Monday, May 24, 2010

In Which Caring for Others Yields Abundant Personal Growth

I've been thinking some more about Friday's post, when I discussed the message of the Winnie-the-Pooh story, when the inherent personal flaws of the characters are transcended by the act of caring for one another.

As I have mentioned, I wanted to get a dog for twenty years before I got Rosie, but various obstacles got in my way.  First, there was my mother who absolutely forbid any pets in the house after our Golden Retriever, Katie Dog, died.  Then I went off to college and dogs were not allowed on campus (and living off-campus in Poughkeepsie did not seem particularly appealing).  Then my first apartment out of college was with someone who didn't particularly care for dogs at the time and we were in a building that didn't allow pets, besides.
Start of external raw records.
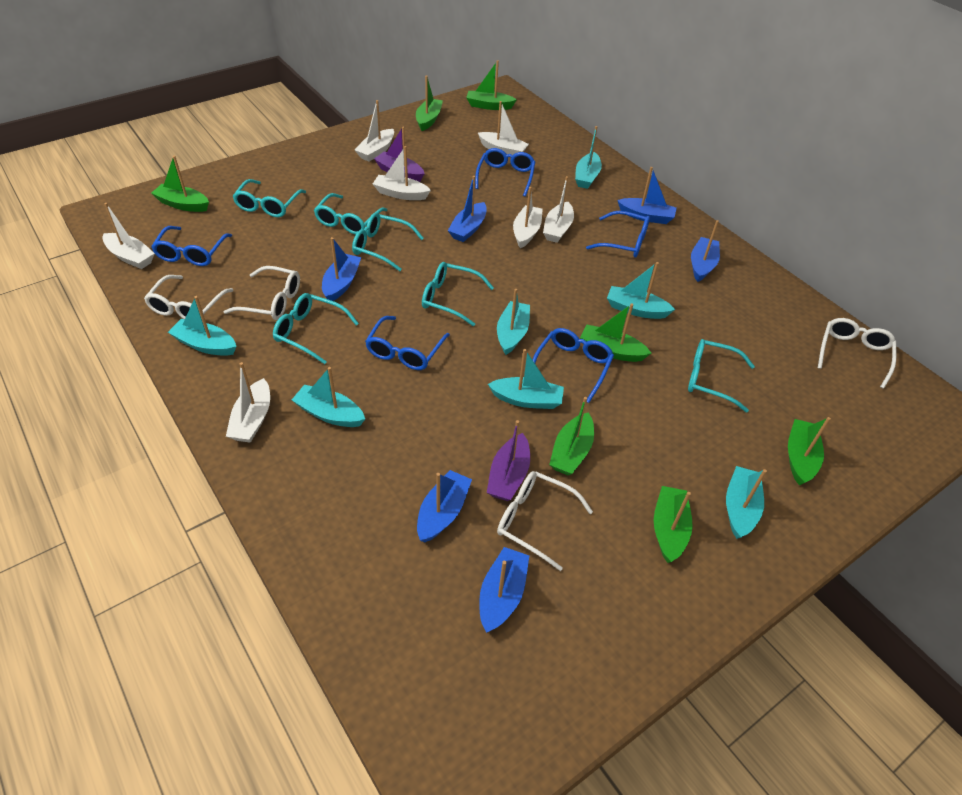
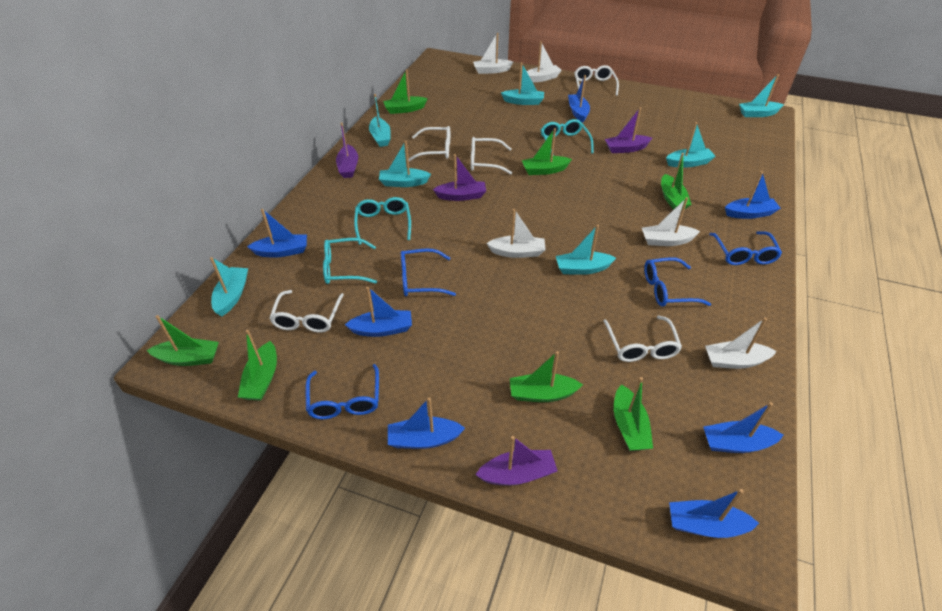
blue boat: 6 -> 7
blue glasses: 5 -> 4
purple boat: 2 -> 4
turquoise glasses: 6 -> 3
white boat: 7 -> 5
white glasses: 4 -> 5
When I moved to my next apartment, one year later, it was specifically with the idea of getting a dog in mind.  The building that I was moving into was pet-friendly, and my friends that I was moving in with had tentatively indicated that this was a possibility.  Over the course of my first few months in this apartment, though, it became clear that there was not really any intention to let me get a dog.  They kept putting hurdles in my path—little tests that would decide if I could handle it, e.g. I needed to keep the apartment (or at least my room) clean for a certain period of time, &c.  And every time I cleared one hurdle, there was always a new one.  I could've just gone ahead and gotten a dog anyway, but that would've caused needless strife amongst us, as well as it being unfair to the dog to bring her into an environment in which not everyone wanted her.

I don't really blame my former roommates; I think I would've had the same reaction if our roles were reversed.  The me of 2006 would not have struck many people as being equipped to deal with a dog.  I am a depressive, and I was very much mired in a depression at the time.  I was chronically unemployed and would regularly stay up until three or four in the morning and then sleep until one in the afternoon, sometimes later.  I didn't do much during this time except watch TV, read, eat, surf the Internet, and masturbate.  I didn't spend much time with other people except to watch a Yankees game or something mindless on TV.  I numbed myself off completely from the rest of the world and all the ups and downs inherent therein.  I was a zombie.  I am certainly still capable of these habits and indulge in them from time to time.

I was able to emerge from this depression slowly over the course of the year living in this apartment, but was still unemployed and prone to staying up and sleeping in late.  So when the lease in that apartment came to a close, I finally resolved to live by myself, mostly just so that I could finally get a dog.  As I was getting ready to move out, my roommates expressed their concerns to me.  "When the dog needs to get walked early in the morning, what are you going to do?" they asked.  I shrugged my shoulders.  "I'll just do it."

I had my doubts, as well, but I just never felt for a second that my poor sleeping habits would get in the way of my dream.  And when I finally brought Rosie home, those doubts were proved wrong.  I mean, the doubts were still there—in fact, there were more of them and they were even stronger than before.  I spent the first several months of living with Rosie completely terrified, and constantly imagining that I was giving her a terrible life and needed to give her to somebody else.  But I got up and walked her every morning, noon, and night.  When she needed to be fed, I fed her.  When she peed in the apartment, I cleaned it up.  I gave her baths.  I took her to the vet.  I got her toys, and played with her.  I learned to love her and trust her, and gained her trust and love in turn.

The point I'm trying to make is that despite my many bad habits, I took care of Rosie.  Not taking care of her was just never an option.  Caring for someone else, in this case Rosie, transcended my personal flaws.  And I find this to be the case in so many situations.  Caring for my dog or my girlfriend or my friends or my family makes me a better person.  It makes me happier, more responsible, and more content.  And I often receive the same love and care in return.

I'm not naïve.  I know that this doesn't work all the time or for everyone.  Being selfish is oftentimes necessary, or at least the best possible option.  But I have found that caring for others is most often in my self-interest, and that I am not the only one who feels this way.

1 comment:

Unknown said...

so very true and a message that should be spread to all corners of the world.